Dans la foulée, Randa Maddah est invitée pour quelques mois à la Cité internationale des arts de Paris avant d’être admise en 2016 à l’École nationale des beaux-arts de Paris où elle entame des études. Durant l’été 2017, elle retourne à Majdal Shams où elle tourne In View depuis le toit de sa maison située sur la ligne de cessez-le-feu entre le Golan occupé et la Syrie. Cette installation de miroirs mobiles dévoile par intermittence les signes d’une présence militaire qui fait désormais partie du paysage. Passant de la matière à l’image, d’un expressionnisme douloureux à une mise à distance plus conceptuelle, Randa Maddah poursuit aujourd’hui un travail de réparation en collectant des objets trouvés dans les ruines des villages détruits du Golan pour construire des histoires, comme autant de mémoires en danger d’oubli.

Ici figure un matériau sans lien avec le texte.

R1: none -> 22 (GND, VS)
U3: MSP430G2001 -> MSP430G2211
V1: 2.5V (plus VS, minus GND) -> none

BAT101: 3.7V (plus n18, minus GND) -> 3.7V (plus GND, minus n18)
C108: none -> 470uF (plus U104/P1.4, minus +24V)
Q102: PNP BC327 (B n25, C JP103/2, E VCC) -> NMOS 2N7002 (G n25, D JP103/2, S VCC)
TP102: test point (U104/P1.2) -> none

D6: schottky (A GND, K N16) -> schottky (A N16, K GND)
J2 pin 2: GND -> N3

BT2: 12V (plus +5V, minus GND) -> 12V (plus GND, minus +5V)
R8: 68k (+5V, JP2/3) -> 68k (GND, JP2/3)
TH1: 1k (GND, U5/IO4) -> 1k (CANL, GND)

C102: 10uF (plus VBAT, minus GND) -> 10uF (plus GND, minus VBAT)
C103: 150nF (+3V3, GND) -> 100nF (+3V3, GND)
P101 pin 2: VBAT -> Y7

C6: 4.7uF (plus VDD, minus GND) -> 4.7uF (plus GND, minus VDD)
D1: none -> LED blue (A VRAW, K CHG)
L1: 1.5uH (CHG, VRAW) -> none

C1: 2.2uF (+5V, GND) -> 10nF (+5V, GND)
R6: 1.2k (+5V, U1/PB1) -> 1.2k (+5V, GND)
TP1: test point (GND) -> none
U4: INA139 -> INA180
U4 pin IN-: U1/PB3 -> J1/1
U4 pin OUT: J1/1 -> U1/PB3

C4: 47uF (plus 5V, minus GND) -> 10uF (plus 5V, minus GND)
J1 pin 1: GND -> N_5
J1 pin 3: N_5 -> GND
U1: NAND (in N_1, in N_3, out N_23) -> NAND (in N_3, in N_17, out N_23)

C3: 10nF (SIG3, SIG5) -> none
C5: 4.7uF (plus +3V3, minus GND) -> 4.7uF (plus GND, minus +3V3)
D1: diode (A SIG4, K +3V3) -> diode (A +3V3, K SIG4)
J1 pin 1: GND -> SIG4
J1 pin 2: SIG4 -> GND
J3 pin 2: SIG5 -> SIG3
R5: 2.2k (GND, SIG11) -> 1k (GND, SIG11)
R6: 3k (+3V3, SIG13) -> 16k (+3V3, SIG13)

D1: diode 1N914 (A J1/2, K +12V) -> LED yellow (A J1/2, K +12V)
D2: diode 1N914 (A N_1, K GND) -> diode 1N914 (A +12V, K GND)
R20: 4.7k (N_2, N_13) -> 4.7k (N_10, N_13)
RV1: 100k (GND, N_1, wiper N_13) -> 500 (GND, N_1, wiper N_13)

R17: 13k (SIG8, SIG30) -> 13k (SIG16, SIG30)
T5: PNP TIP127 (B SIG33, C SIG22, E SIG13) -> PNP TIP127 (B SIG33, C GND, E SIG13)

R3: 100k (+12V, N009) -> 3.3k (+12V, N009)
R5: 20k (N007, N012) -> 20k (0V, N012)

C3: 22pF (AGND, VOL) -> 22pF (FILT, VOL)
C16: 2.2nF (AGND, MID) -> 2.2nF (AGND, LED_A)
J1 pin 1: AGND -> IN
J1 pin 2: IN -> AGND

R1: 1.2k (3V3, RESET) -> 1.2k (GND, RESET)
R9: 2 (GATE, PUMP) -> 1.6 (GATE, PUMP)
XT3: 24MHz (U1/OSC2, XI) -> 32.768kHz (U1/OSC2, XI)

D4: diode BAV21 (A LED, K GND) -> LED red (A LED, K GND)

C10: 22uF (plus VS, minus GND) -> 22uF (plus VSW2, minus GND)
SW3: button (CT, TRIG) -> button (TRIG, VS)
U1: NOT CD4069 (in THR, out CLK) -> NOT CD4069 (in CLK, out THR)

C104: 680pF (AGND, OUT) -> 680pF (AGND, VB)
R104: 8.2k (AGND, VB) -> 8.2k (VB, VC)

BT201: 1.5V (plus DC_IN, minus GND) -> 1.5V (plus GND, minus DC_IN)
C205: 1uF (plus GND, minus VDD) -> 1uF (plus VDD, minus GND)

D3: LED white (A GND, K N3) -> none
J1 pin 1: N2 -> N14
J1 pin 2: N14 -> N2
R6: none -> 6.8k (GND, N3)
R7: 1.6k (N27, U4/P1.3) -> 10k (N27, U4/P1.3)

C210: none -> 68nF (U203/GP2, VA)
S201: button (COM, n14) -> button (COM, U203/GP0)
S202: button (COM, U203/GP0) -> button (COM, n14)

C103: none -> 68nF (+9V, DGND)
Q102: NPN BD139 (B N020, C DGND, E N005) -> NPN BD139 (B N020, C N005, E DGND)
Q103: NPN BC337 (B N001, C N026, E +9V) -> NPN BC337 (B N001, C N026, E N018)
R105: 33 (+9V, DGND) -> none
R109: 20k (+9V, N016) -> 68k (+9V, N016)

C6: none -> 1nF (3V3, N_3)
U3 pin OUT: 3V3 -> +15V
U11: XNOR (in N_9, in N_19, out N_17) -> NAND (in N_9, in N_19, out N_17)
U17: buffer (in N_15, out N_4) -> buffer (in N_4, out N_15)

Ola Abdallah : une abstraction méditative

Ola Abdallah a vécu une partie de son enfance à Paris. Même si elle est en France depuis 17 ans, c’est depuis l’arrivée de ses parents en 2013 et l’impossibilité de retourner en Syrie qu’elle se sent réellement en exil. À partir de 2015, elle accueille des artistes syriens dans son studio pour montrer leur travail et organise des événements pour lever des fonds au profit d’associations d’aide aux enfants de Syrie. Ola prend également en charge, par ses écrits, la chronique de ces artistes et leur donne la parole.

« Deep blue »
Ola Abdallah

En France depuis longtemps, cette artiste se situe dans la tradition de l’abstraction française, telle qu’elle l’a apprise chez le peintre Tal Coat dont elle a établi le catalogue raisonné des œuvres sur papier, et chez Aurélie Nemours1), sur qui elle a écrit une thèse de doctorat. C’est pourtant la calligraphie arabe et ses lignes souples qui l’amènent à peindre des bandes horizontales, précises et rectilignes comme des portées où le lyrisme des caractères fait place à celui de la couleur et de ses vibrations lumineuses.

« Peace is green »
Ola Abdallah

À l’aide d’un pinceau carré trempé dans l’encre colorée, l’artiste imbibe le papier de riz marouflé sur une toile préparée au pigment. Les bandes tracées avec soin viennent recouvrir les formes cubiques du fond, laissant à la chimie le soin de déterminer le résultat de la rencontre entre matières et couleurs. Tout repose sur un délicat équilibre entre maitrise géométrique et accident poétique, ascèse et spontanéité. Le pinceau voile et dévoile, laissant deviner des espaces sous-jacents, comme des souvenirs de paysages ou les traces d’un paradis perdu entrevues à travers le prisme de la mémoire.

1Aurélie Nemours (1910-2005) a consacré son œuvre à l’abstraction — le cubisme ayant été à l’origine de son travail — posant ainsi la question du sens dans la représentation artistique.